Doctor of Philosophy
In parametric supervised classification and unsupervised clustering traditional methods are often inadequate when data are generated under departures from normality assumptions. A class of density power divergences was introduced by Basu et al. (1998) to alleviate these problems. This class of estimators is indexed by a parameter α which balances efficiency versus robustness. It includes the maximum likelihood as a limiting case as α ↓ 0, and the special case known as L2E where α = 1 (Scott, 2001), which has been studied for its robustness properties. In this thesis, we develop two methods which utilize L2E estimation to perform discriminant analysis and modal clustering. Robust versions of discriminant analysis built on the Bayesian model usually supplant the maximum likelihood estimates by plugging robust alternatives into the discriminant rule. We develop robust discriminant analysis which does not rely on multiple plug-in estimates but rather jointly estimates model parameters. We apply these methods to simulated and applied cases and show them to be robust to departures from normality.
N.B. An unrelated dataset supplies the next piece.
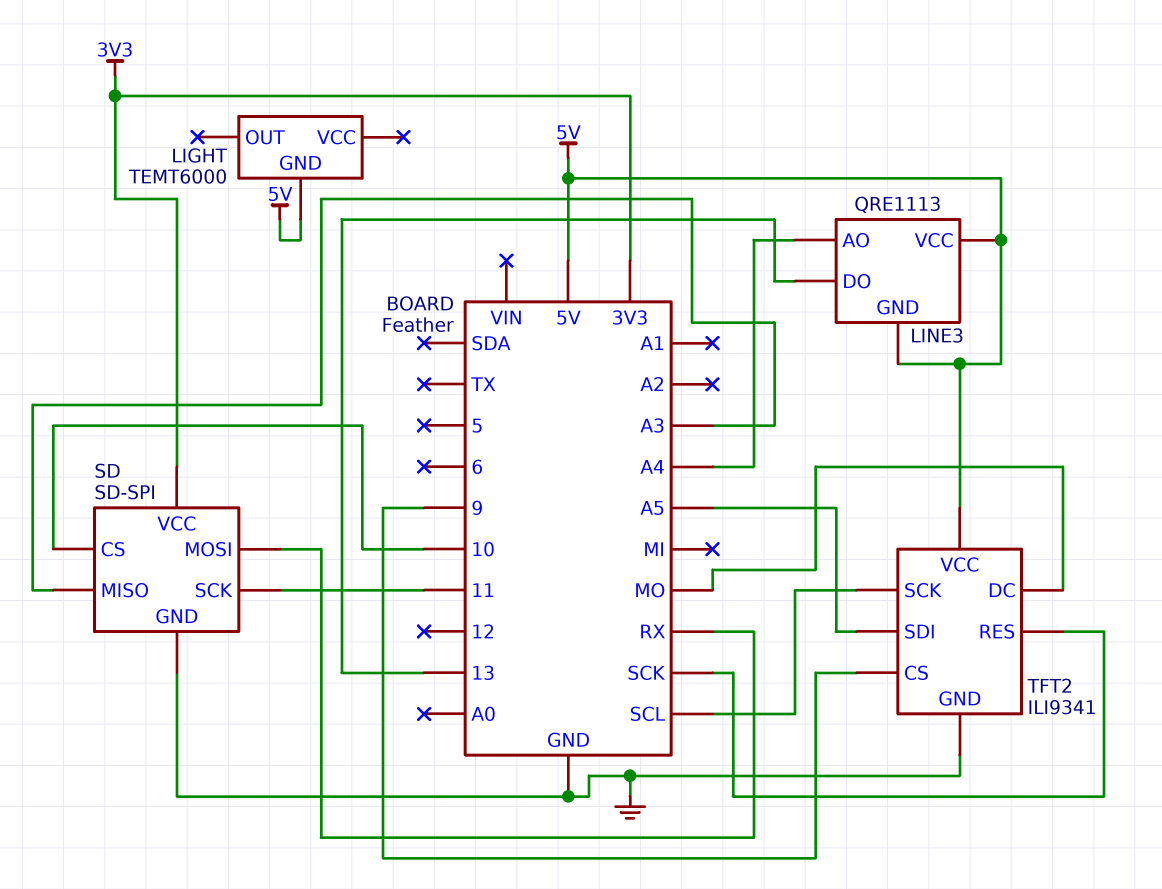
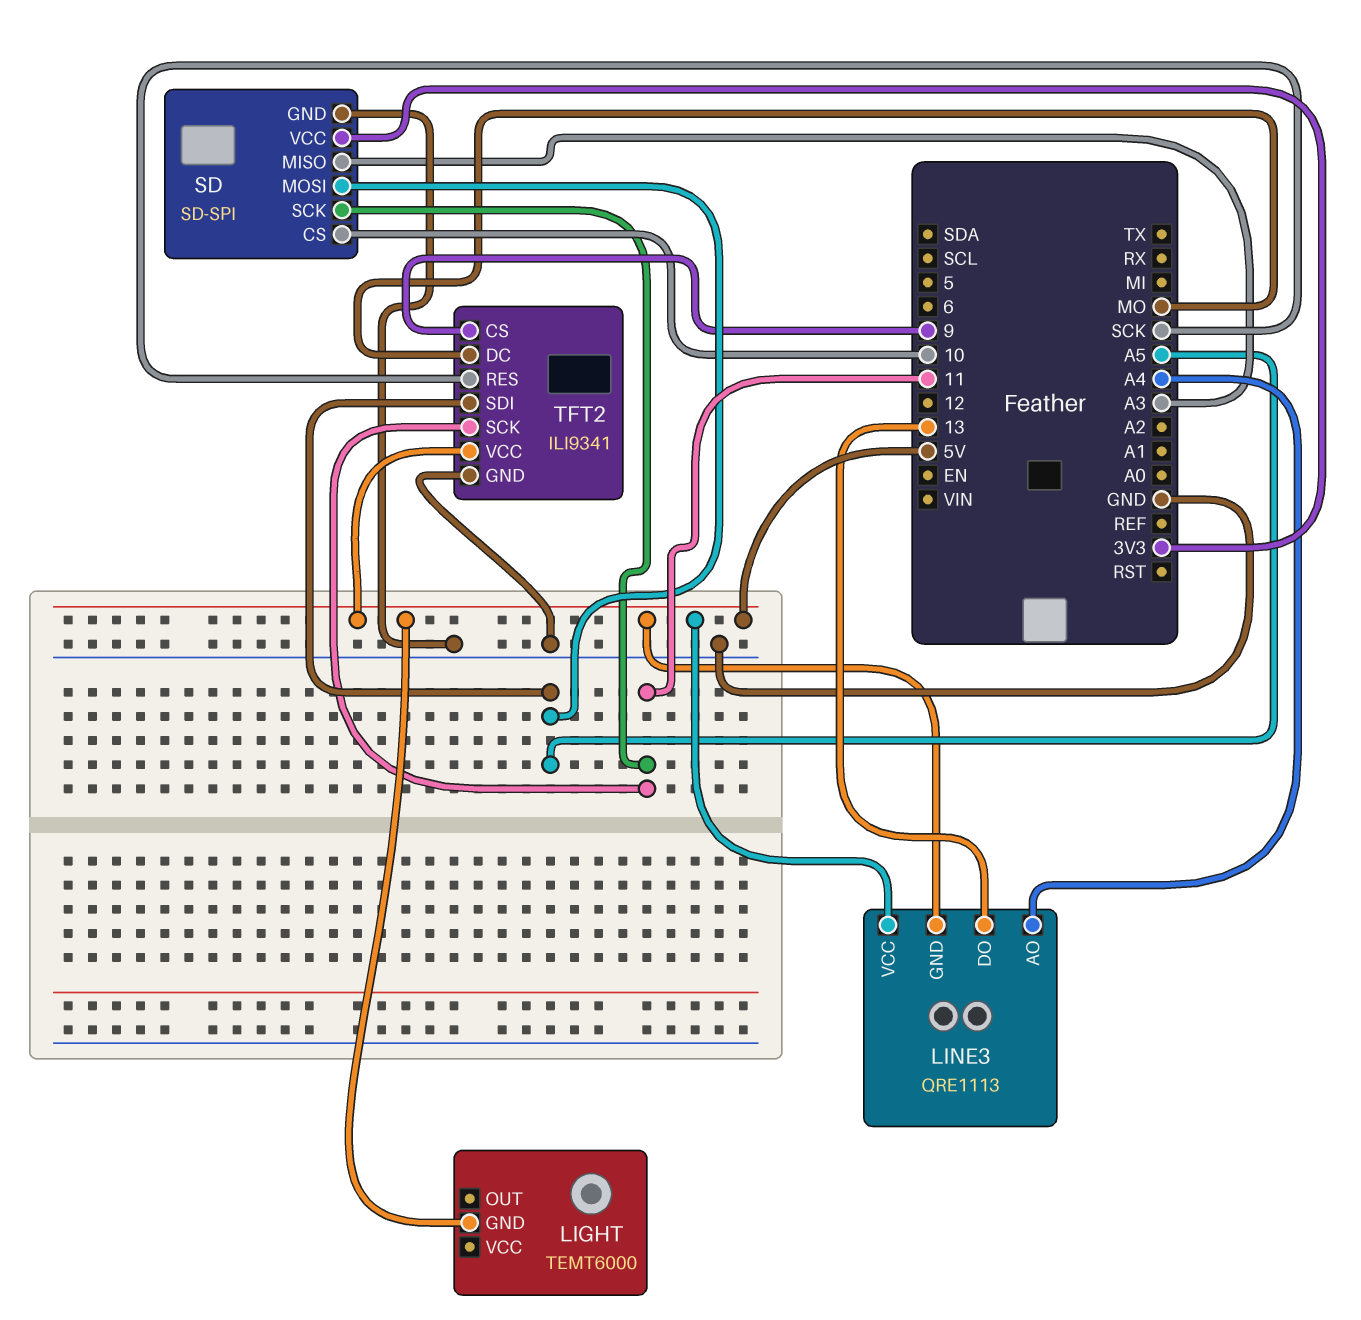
SD pin MOSI: RX -> A5
TFT2 pin SCK: SCL -> 11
In the second application, we explore the problem of obtaining all possible modes of a kernel density estimate. We introduce a clustering method based on the stochastic mode tree, originally developed in an unpublished manuscript of Scott and Szewczyk (2000). This method applies the multivariate partial density component L2E estimator, which includes maximum likelihood estimation as a limiting case, of Scott (2004) to locally probe the data and find all potential modes of a density. We provide an efficient implementation of the stochastic mode tree which is re-purposed to cluster the data according to its modal hierarchy. We explore the behavior of this clustering method with simulations and applied data. We develop an interactive exploratory visualization tool which relates the modal clustering of a density to the optimal weights of individual partial density components. We show how this method can be used to interactively prune the stochastic mode tree to obtain a desired cluster hierarchy. Finally, we show our hierarchical mode clustering to be useful in image thresholding and segmentation.
Statistics; Discriminant Analysis; Mode Finding